In a nutshell...
Funding: £100,000 per intervention (part of a larger project, ~£40m in total)*.
Length: Ongoing
Location: North Pennines National Landscape (with the potential to extend to Nidderdale National Landscape and Cornwall National Landscape).
Aim: To restore all of our peatlands to fully functional wetland ecosystems for the many benefits this brings to people, nature and climate.
Opportunities: Corporate visit days.
*subject to additional management fees.
The problem
It's estimated that damaged peatland accounts for 5% of all global emissions, making them a critical environmental and economic asset.
Despite covering just 3% of the Earth's land surface, peatlands store an estimated 30% of the world's soil carbon, and twice the carbon stored in all the world’s forests making them a crucial component in the fight against climate change.
Here in the UK, peatland covers about 12% of our land and the vast majority of it is damaged and degraded.
After years of drainage, cutting, overgrazing and burning, our peatlands are emitting over 3 million tonnes of carbon dioxide-equivalent gases (CO2e) into the atmosphere every year.
Degraded peatlands also lose their ability to retain water, increasing flood risk and reducing water quality. Biodiversity suffers, as habitat destruction impacts rare species dependent on these ecosystems.
Our peatlands have immense ecological, cultural, and economic significance in the UK, making their conservation and restoration crucial.
These unique landscapes play a pivotal role in supporting biodiversity, mitigating climate change, and providing various other ecosystem services such as flood amelioration, drinking water supply, recreational and economic opportunities.

Restoration works happening across peatland in the North Pennines. Interventions include stone dams, coir rolls, and spreading seed-rich heather brash.
Our work so far
The North Pennines National Landscape team has been restoring peatlands since 2005.
We have led the work to bring almost 50,000ha of peatland under restoration – an area over 4 x the size of Newcastle.
We raise the funds, negotiate permission to undertake the work, devise the restoration works and manage the contracts to deliver work on the ground.
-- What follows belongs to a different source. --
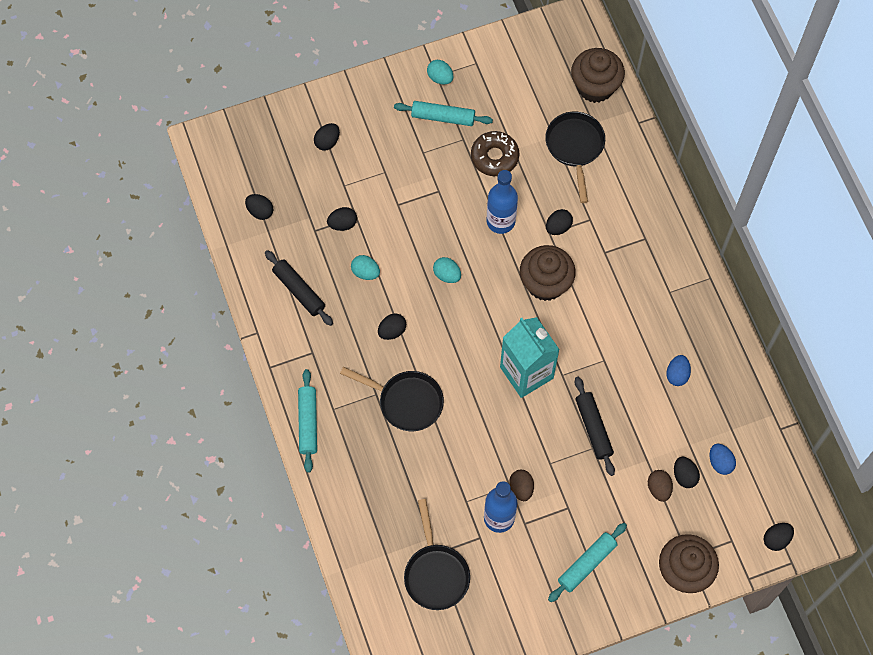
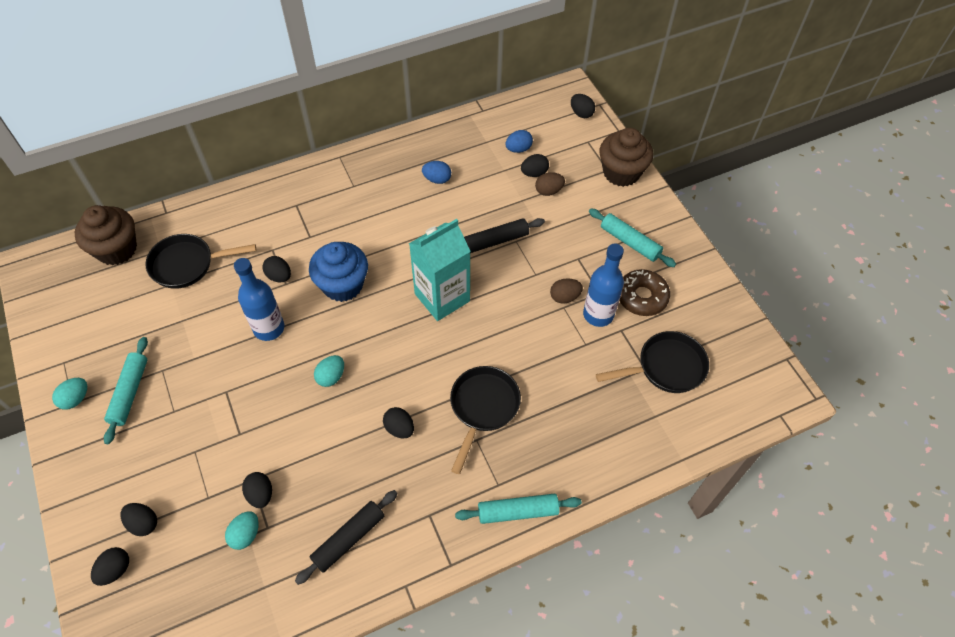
camera: 95 degrees left, 10 degrees down
(260, 211) = (235, 601): black egg -> black egg (115, 570)
(365, 272) = (326, 463): turquoise egg -> turquoise egg (245, 534)
(494, 157) = (189, 338): brown donut -> brown donut (642, 297)
(545, 283) = (342, 285): brown cupcake -> blue cupcake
We are also heavily involved in monitoring and supporting new peatland science.
The North Pennines National Landscape team has already secured upwards of £2m in private finance to support our peatland restoration work, but this is a fraction of what is required to restore all of our peatlands.
Coir wooden dam helping to rewet the peatland and hold more water in the landscape. More eco-friendly materials are always being tested and used in the restoration works.
The opportunity
Working with our partners in the Great North Bog (GNB) coalition, which also covers Nidderdale and the Forest of Bowland National Landscapes, we are collaborating to:
- Increase the pace and scale of restoration.
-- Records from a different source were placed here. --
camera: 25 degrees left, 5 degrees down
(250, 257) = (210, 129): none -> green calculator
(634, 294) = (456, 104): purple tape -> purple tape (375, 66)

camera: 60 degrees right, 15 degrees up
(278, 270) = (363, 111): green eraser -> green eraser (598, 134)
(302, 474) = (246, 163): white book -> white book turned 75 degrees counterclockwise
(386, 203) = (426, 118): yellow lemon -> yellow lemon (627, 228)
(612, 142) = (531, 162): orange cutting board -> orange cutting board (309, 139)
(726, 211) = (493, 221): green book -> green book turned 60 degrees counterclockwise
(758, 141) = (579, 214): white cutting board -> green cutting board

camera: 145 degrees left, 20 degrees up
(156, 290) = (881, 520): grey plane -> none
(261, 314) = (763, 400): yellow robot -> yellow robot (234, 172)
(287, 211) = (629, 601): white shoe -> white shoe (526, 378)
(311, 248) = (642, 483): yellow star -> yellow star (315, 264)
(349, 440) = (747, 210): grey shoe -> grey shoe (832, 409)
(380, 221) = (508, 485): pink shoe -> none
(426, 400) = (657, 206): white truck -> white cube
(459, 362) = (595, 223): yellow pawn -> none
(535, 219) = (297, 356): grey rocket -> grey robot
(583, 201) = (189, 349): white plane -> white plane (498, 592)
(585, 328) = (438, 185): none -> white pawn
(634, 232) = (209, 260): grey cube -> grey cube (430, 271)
- Raise awareness of the importance of peatlands and the benefits they provide.
- Increase skills and capacity for staff and contractors.
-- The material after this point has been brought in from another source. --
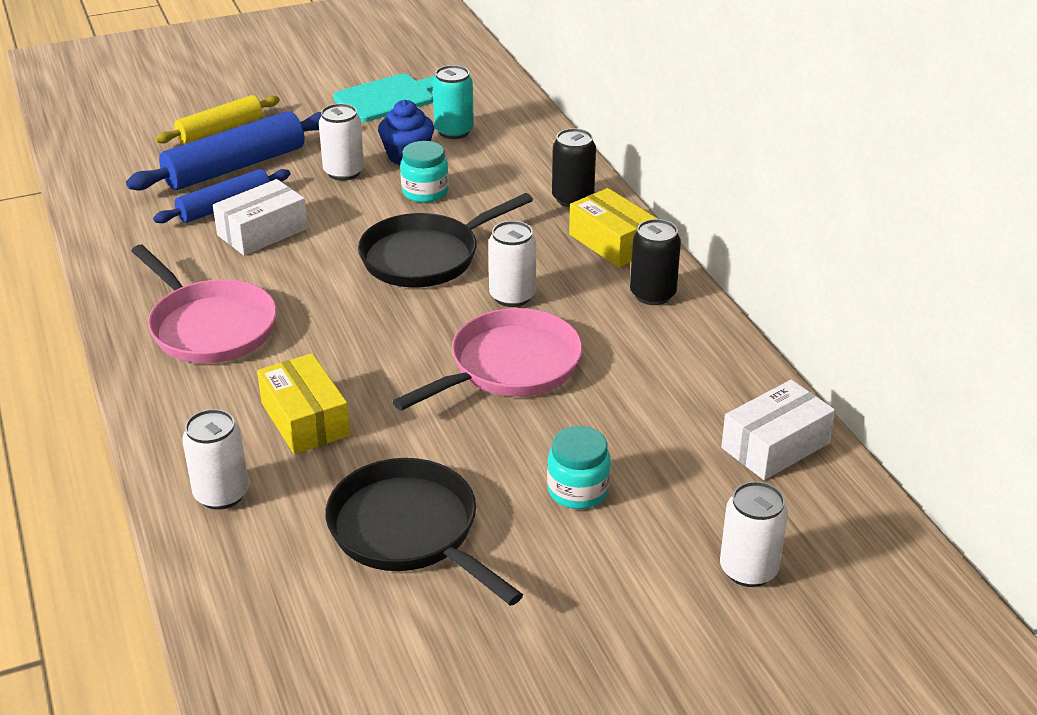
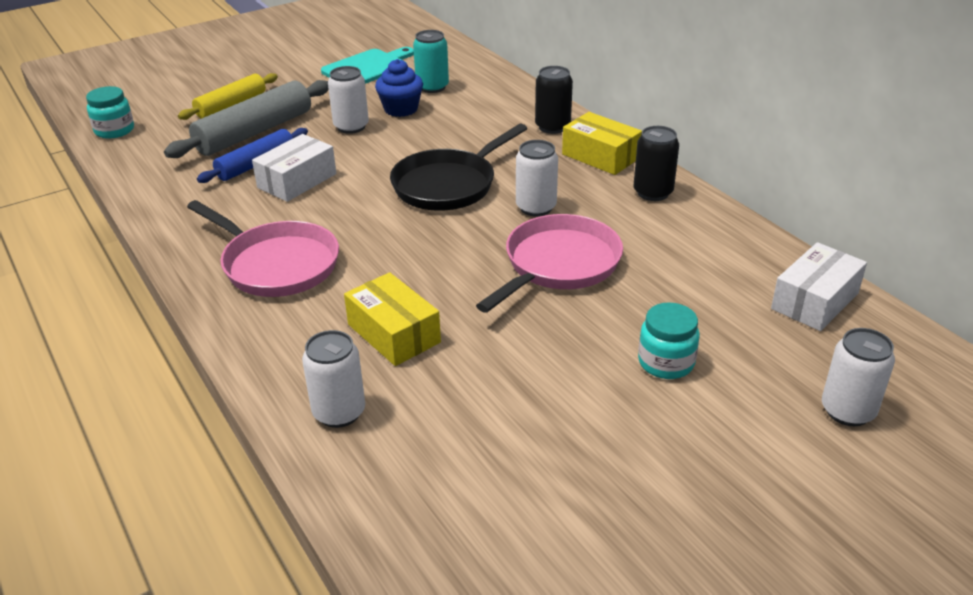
camera: 10 degrees left, 0 degrees up
(235, 167) = (254, 132): blue rolling pin -> grey rolling pin
(409, 531) = (530, 421): black pan -> none
(425, 192) = (427, 135): turquoise jar -> turquoise jar (114, 130)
- Improve the evidence base for peatland restoration and conservation.
- Raise the necessary resources and further diversify income streams.
We have been working to test and develop peatland restoration-based carbon credits and the emerging peatland carbon credit market, as the upscaling of this market is still not, for a variety of reasons, functioning as it needs to be.
One of the current challenges with working at the interface between economy and ecology is the need to develop trusted an ethically-matched corporate partners who want to buy the carbon, developing that offer equitably with the landowner and associated stakeholders, whilst at the same time ensuring a gold standard delivery for the peatland restoration work.
In addressing these challenges, and developing the carbon market within the GNB area, there is also a need to avoid a ‘race to the bottom’ that could be a possible consequence of monetising nature benefits (i.e., cheapest price for carbon credits and lowering restoration quality to increase profits).
A breakthrough in 2024 was our first brokering of the sale of carbon for peatland through the IUCN UK Peatland Code, which we have been working with for several years.
We are now seeking further business funding to increase the pace and scale and peatland restoration for all the benefits this brings to people, nature and climate.
Through our collaboration with Nidderdale and the Forest of Bowland National Landscape teams and others in our Great North Bog coalition, we can expand the scale of financial partners.

Peatland restoration works in the North Pennines from the sky.
The project
Our focus is the practical restoration of peatlands in the North Pennines and across the wider uplands.
Funders are associated with specific locations and opportunities so that you can visit your patch and see its change over time.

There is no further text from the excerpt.